Three months ago, Trump balked at certifying Iran’s compliance with the deal, but was promised that if he would, his advisors would develop a plan to confront Iran, and address Trump’s concerns. But they failed to do so, arguing for more time to work with allies.

Some experts have speculated that Trump wants to provoke Iran into withdrawing from the agreement. Iran’s Foreign Minister Mohammad Javad Zarif has expressed displeasure at Trump, alleging that he has pressured businesses not to trade with Iran, in what Zarif says is a violation of the agreement. He later told the globalist Council on Foreign Relations (CFR) in New York earlier this week that he has never spoken with Tillerson, although he spoke with former Secretary of State John Kerry quite often.

Obama adopted the Iran Deal as an “executive agreement,” rather than a treaty, which must be approved by two-thirds of the Senate. Globalists have long desired to strike down the constitutional requirement that two-thirds of the Senate must concur with any international agreement before it is considered law. The CFR (an organization formed in the aftermath of President Woodrow Wilson’s failure to push the United States into a world government via the League of Nations after World War I) first called in 1928 for the elimination of the two-thirds requirement, recognizing it as a formidable obstacle to their one-world plans.

Unable to amend the Constitution to make that happen, presidents in the past several decades have resorted to “executive agreements” instead. Compliant Senates have willingly abandoned their constitutional power to approve agreements with foreign governments, allowing presidents to get away with this usurpation.

Regardless of what one thinks of the merits of the Iran Nuclear Deal, it should have been submitted to the Senate and obtained a two-thirds approval.

It should also be emphasized that even were the president able to obtain a two-thirds concurrence from the Senate, any treaty so approved is constitutional only if it does not violate the U.S. Constitution. A treaty cannot be used to amend the Constitution. The Framers of the Constitution provided the process by which it can be amended (in Article V), and amendment by treaty is not mentioned.
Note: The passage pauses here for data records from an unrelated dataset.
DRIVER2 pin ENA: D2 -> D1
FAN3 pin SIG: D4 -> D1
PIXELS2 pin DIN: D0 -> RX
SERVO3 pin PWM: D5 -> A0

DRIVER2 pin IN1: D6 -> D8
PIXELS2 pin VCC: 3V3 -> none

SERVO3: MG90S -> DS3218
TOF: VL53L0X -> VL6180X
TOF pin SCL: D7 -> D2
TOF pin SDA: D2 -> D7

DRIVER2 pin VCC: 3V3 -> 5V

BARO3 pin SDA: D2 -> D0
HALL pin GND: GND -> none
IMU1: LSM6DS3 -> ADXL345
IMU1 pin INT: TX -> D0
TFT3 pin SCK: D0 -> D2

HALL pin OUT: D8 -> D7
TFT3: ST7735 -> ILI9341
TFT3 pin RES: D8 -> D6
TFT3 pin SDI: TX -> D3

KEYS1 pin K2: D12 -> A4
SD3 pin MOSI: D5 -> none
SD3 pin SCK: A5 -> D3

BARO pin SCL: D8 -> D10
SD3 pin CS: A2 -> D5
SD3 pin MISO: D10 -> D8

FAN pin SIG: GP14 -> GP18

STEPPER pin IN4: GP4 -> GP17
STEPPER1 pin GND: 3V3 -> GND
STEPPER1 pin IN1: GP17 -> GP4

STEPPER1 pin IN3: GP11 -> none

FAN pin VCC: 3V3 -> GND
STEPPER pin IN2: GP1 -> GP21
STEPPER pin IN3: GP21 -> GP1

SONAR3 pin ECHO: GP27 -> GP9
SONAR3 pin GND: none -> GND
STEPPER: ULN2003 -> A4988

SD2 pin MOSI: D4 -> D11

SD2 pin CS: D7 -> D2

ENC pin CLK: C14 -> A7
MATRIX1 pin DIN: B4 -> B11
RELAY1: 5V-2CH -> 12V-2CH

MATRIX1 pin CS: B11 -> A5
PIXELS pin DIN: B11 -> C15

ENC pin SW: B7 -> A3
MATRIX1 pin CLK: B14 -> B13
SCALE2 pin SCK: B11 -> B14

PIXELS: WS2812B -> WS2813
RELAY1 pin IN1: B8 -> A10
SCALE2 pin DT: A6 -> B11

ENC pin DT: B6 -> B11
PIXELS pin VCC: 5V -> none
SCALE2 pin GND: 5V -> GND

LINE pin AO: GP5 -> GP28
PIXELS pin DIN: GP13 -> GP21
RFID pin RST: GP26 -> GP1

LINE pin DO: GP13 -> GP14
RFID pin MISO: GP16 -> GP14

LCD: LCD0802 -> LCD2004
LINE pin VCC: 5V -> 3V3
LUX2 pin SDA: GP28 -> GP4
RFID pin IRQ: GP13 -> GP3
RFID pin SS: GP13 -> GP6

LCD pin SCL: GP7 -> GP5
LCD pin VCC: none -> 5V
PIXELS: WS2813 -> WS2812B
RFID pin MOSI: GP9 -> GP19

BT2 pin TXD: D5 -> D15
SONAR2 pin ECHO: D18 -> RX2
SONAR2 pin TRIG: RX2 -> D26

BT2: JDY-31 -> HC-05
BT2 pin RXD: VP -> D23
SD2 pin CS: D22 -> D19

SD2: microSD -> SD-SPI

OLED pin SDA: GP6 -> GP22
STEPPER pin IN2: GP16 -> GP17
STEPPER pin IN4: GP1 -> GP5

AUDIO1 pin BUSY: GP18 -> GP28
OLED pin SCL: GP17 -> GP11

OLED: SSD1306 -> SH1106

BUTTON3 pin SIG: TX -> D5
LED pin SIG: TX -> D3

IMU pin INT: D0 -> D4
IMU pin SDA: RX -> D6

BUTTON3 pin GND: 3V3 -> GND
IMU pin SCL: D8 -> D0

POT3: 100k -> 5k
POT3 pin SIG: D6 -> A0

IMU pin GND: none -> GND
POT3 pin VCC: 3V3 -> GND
Thomas Jefferson, while serving as the third president of the United States, addressed this issue directly in 1803. “I say the same as to the opinion of those who consider the grant of the treaty-making power as boundless. If it is, then we have no Constitution.”

Treaties are a form of federal law, and international agreements are not law unless they are approved by two-thirds vote of the Senate. Otherwise, a president could simply make law through a treaty. Article I of the Constitution gives all power to make law to Congress, and none to the president.

Unfortunately, Trump has blinked twice now to make that very point. Instead of certifying or not certifying Iranian compliance with the deal, he could submit it to the Senate, and put a fork in it if it failed to get the constitutional two-thirds vote, or he could just jettison the agreement reached by Obama and Kerry, and open up his own negotiations, if he wished.

Perhaps Trump was sincere in his condemnations of the Obama deal with Iran, but if he was, it does not make any difference if he is not strong enough to override his advisors.

During the early weeks of the Reagan presidency, his secretary of state, Alexander Haig, asked him to sign off on continued negotiations for the Law of the Sea Treaty. The treaty held that the resources of the oceans are the common property of all nations, and should be under the control of the UN. Reagan told Haig that he did not like the treaty, and ordered him to suspend negotiations.

Haig was stunned, and told Reagan that the negotiations had been ongoing for years and several recent presidents were all for it.

“Well, yes,” Reagan responded. “But you see, Al, that’s what this election was all about.”

The treaty was never submitted to the Senate by Reagan, basically killing the deal for the past 37 years. And as Trump himself did with the Paris Climate agreement, he should not worry what internationalist advisors think, and instead do what he said he would do during his campaign — Put America First.